As a Crieff schoolgirl, Caitlin Edgar was a gifted a book by her grandmother about soldiers and civilians injured in Afghanistan.
It was a weighty read for the Morrison’s Academy pupil but Caitlin was already fascinated by how science and engineering could help casualties.
She was inspired by the stories of medicine on the front line. Surgeons helping rebuild blasted hands and enabling amputees to walk again.
Now Caitlin, 26, is a biomedical engineer whose work emulates the heroes she read of in A Heavy Reckoning.
A prosthetic knee joint she has designed could soon transform lives of children across the world who have lost limbs to bombs, disasters, accidents and birth defects.
Among those set to benefit are kids injured in the 2023 Turkey earthquake and road collision victims in Cambodia.
How Caitlin Edgar went from schoolgirl to biomedical engineer
A PhD student at Imperial College London, Caitlin is part of the Centre for Paediatric Blast Injury Studies established with Save the Children.
Her prosthetic is being trialled in the UK for use in what she calls low resource environments.
And it all started with that gift from her biology teacher grandmother, Mary Leitch, as she was considering her next steps after Morrison’s Academy.
She says: “I’d just read the book that my granny got me, A Heavy Reckoning by Emily Mayhew, who is the historian in residence in our bioengineering department at Imperial.
“It was all about from point of injury in Afghanistan for military men through rehabilitation and prosthetic rehabilitation.
“The department of bioengineering at Imperial was at the forefront of the all the research there and I was just completely sold.
“It was such an interesting mix of medicine and engineering.
“I’m very lucky that I actually now work with Emily Mayhew, who wrote the book, and that was very much a pinch me moment!”
Working with Paralympian injured in Afghanistan
Caitlin lived near Crieff until she moved to London to study for her degree in bioengineering at Imperial.
She was then awarded a research placement with Paralympian Dave Henson, who lost both legs to an IED in Afghanistan.
Her work with him on amputee biomechanics led to her own masters project developing her paediatric prosthetic knee.
She explains: “I’m designing a new affordable prosthetic knee joint for children in low resource environments.
“That is either conflict zones, post-conflict zones, low to middle income countries, or disaster affected areas.
“So potentially earthquake affected areas, such as recently in Turkey and Syria.”
Prosthetics currently available to these children are mostly from the International Committee of the Red Cross.
Building a knee that grows with the child
Caitlin says: “This is a really good basic solution but it was designed in the 1980s so we really need to improve upon that and bring up the quality of life for children in these environments.”
Key to her design in the tiny (for children weighing up to 30kg) and mini (up to 45kg) versions of her knee joint is flexibility to grow with the child.
The prosthetics also need components which are easy to source and repair.
And they need to provide stability for challenging environments.
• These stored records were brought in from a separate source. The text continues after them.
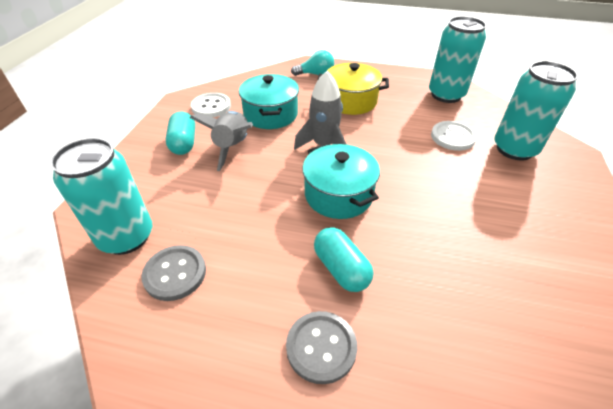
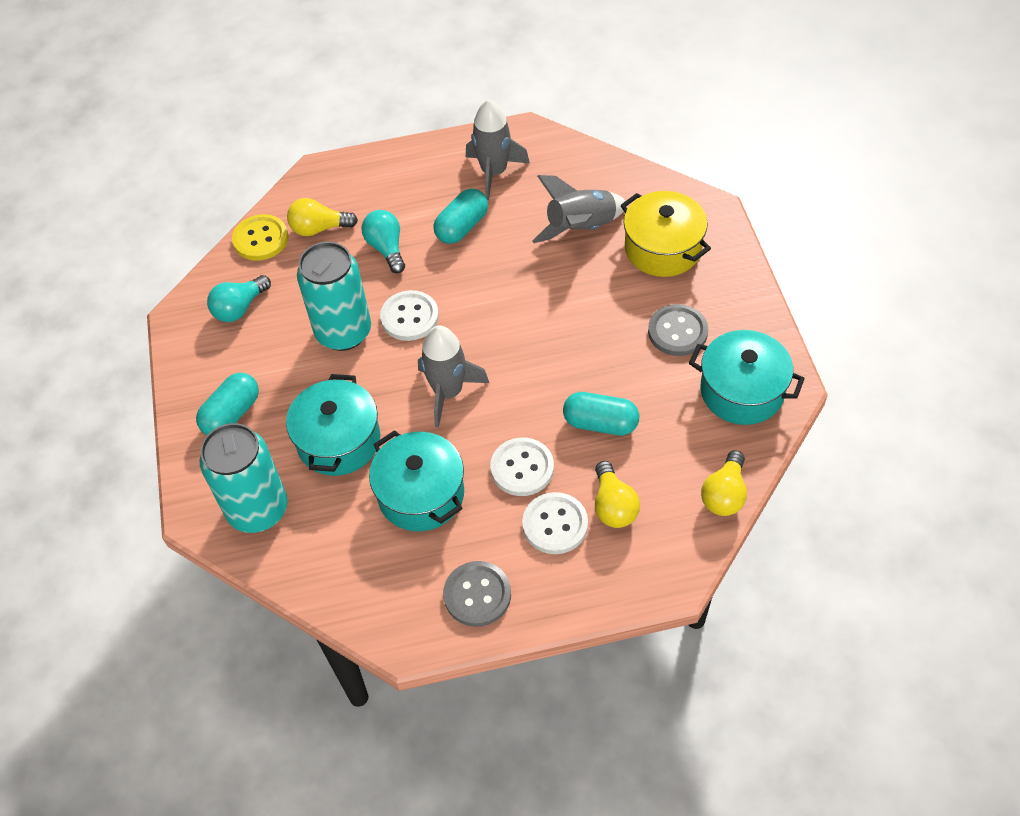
grey rocket: 2 -> 3
turquoise can: 3 -> 2
turquoise capsule: 2 -> 3
turquoise light bulb: 1 -> 2
turquoise pot: 2 -> 3
white button: 2 -> 3
yellow button: 0 -> 1
yellow light bulb: 0 -> 3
Caitlin says: “We want to ensure access to higher functioning technology so these children can do more in their daily lives; different activities, climb stairs easier, walk faster, play more easily with other children, access education.
“One of the features we focus on is stability. In low resource environments you often have a lot of debris, uneven ground and you need a really stable knee joint. So this one is more stable.
“It also has features for improving walking speed and is adjustable with growth. So the knee itself has the capacity to grow in height by about two centimetres.”
Meeting the children she is helping
Caitlin has worked with NGOs and clinicians in the countries likely to use her product to ensure it is suitable and sustainable.
“We’ve looked at how we can design it to fit in with the environment so it is easily repairable, really durable, using parts that are accessible globally. Not really complex parts you can only manufacture in the UK. That wouldn’t be useful if the supply chain was to break down.”
Perhaps most importantly, Caitlin has spoken to the children themselves.
She has visited both Cambodia and Turkey to aid her research into what kids need and want from their prosthetics.
“We’re passionate about providing a voice to children with disabilities. We don’t want to be making decisions based on proxy information from other stakeholders.
Returning to Morrison’s Academy
“We need to listen to the children themselves because they are the ones experiencing the disability but they also have the capacity to call for actionable change.”
It’s also crucial, she says, that biomedical engineering recognises children are not just small adults.
“We can’t just scale down solutions and make smaller versions of adults ones.
“We need to tackle this as a distinct issue and provide tailored solutions and we need to do this across medicine and engineering.”
Caitlin returned to Morrison’s Academy earlier this month to help inspire future scientists.
She was among guest speakers and demonstrators at a STEM (science, technology, engineering and maths) event hosted by the school with the charity SmartSTEMs.
She says: “My STEM journey began at Morrison’s Academy, and it was wonderful to return to speak at their recent STEM outreach day.
“Throughout my education and PhD journey I have been primarily inspired by the people I meet and their dedication to positive change.
“If in doubt get in contact with the person who inspires you; in my experience just asking the question can open doors you didn’t even know existed!”